The task force has also recommended that respective regulators of all these entities bring in necessary regulatory amendments to ensure this works smoothly.

The RBI may also introduce incentives to deepen the market from time to time. The Government of India can prescribe key performance indicators for public sector banks which may encourage secondary sale of loans, the task force said.

According to the task force, the current secondary market for loan sales largely consists of securitisation and purchases by asset reconstruction companies.

This market faces issues including the lack of sufficient active participants, lack of an efficient price discovery mechanism, absence of a systematic loan sale platform, information asymmetry and lack of standardised documentation of loan sales or transfers.

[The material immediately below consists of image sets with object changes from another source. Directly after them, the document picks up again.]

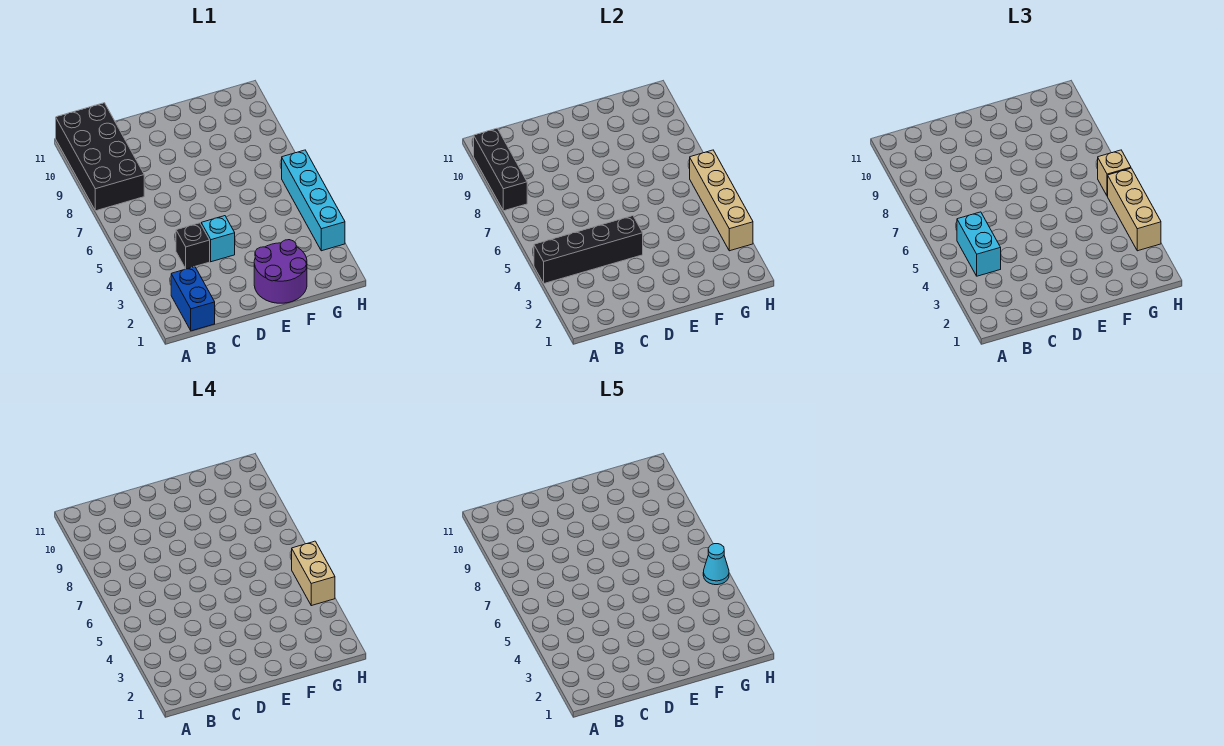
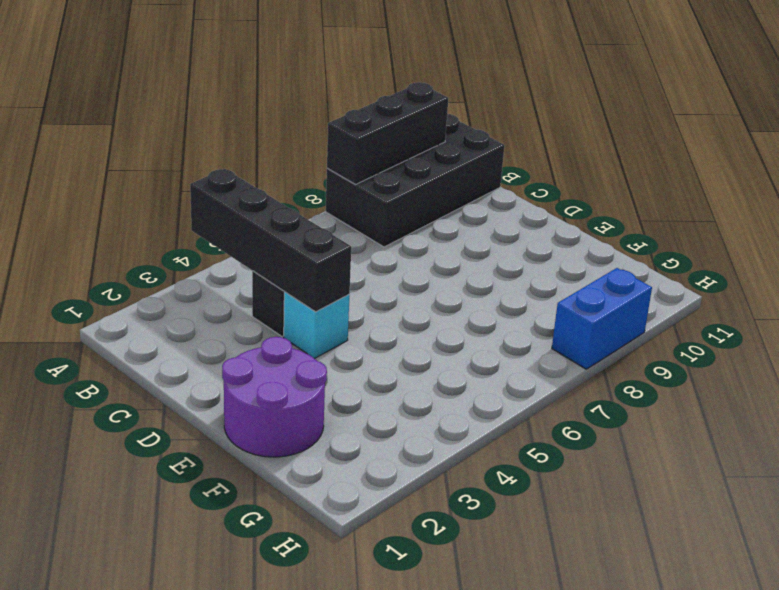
blue brick H8:H9 level 1 -> blue brick B1:B2 level 1
none -> cyan brick H3:H6 level 1
none -> tan brick H3:H6 level 2
none -> cyan brick B4:B5 level 3

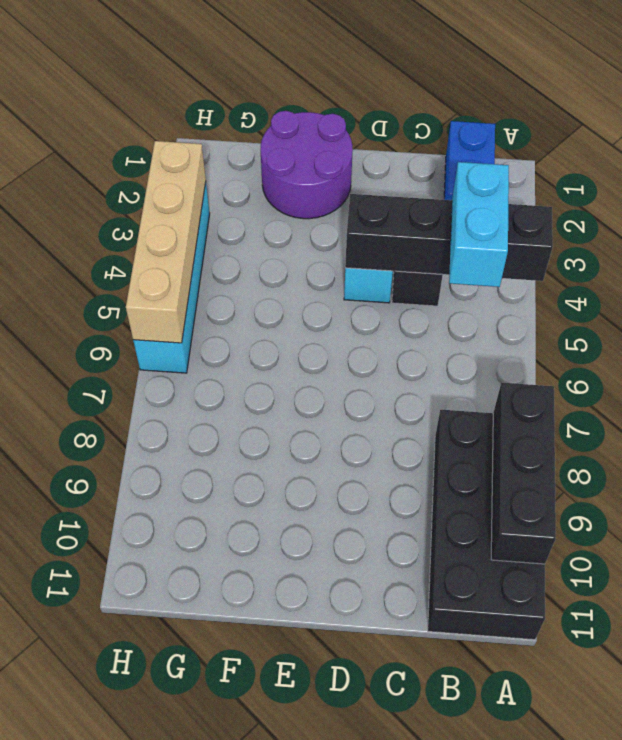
none -> tan brick H3:H5 level 3
none -> tan brick H6 level 3
none -> tan brick H4:H5 level 4

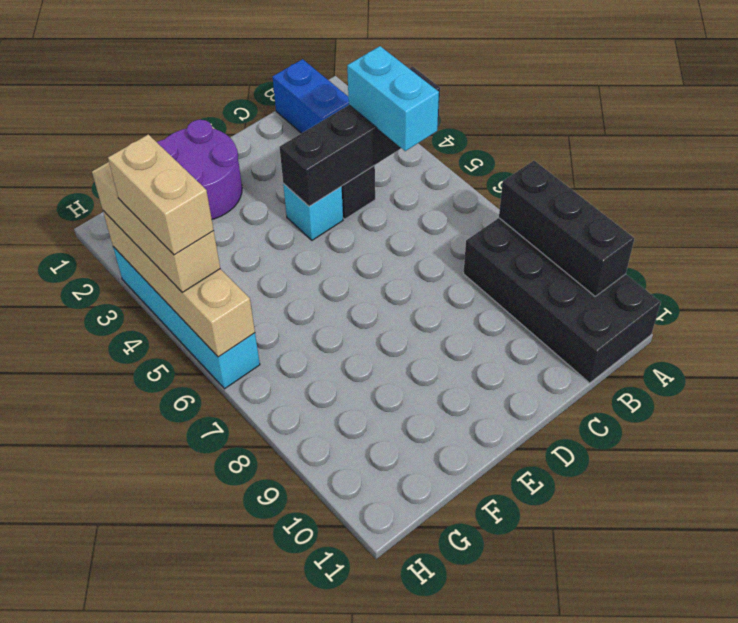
none -> tan brick H6 level 3
none -> cyan cone H5 level 5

While the securitisation market has largely developed in the retail loan space, it also faces the problem of not being able to transact in non-performing assets, the task force said. Bilateral loan sales between banks have been fewer, while the ARC market also faces problems like lack of adequate capital, pricing, market-related problems in aggregating loans among others.

According to RBI data, 96,303 borrowers have aggregate bank exposure of Rs 5 crore and above. Of this, 1,307 borrowers are those with individual aggregate exposure of Rs 1,000 crore and above. These borrowers alone could kick-start the entire process of developing a secondary market.

An active and institutionalised secondary market for corporate loans would help in dealing with these issues and would also enable adequate flow of credit in the economy, the task force said. To be sure, the secondary market would allow transactions in standard as well as bad loans.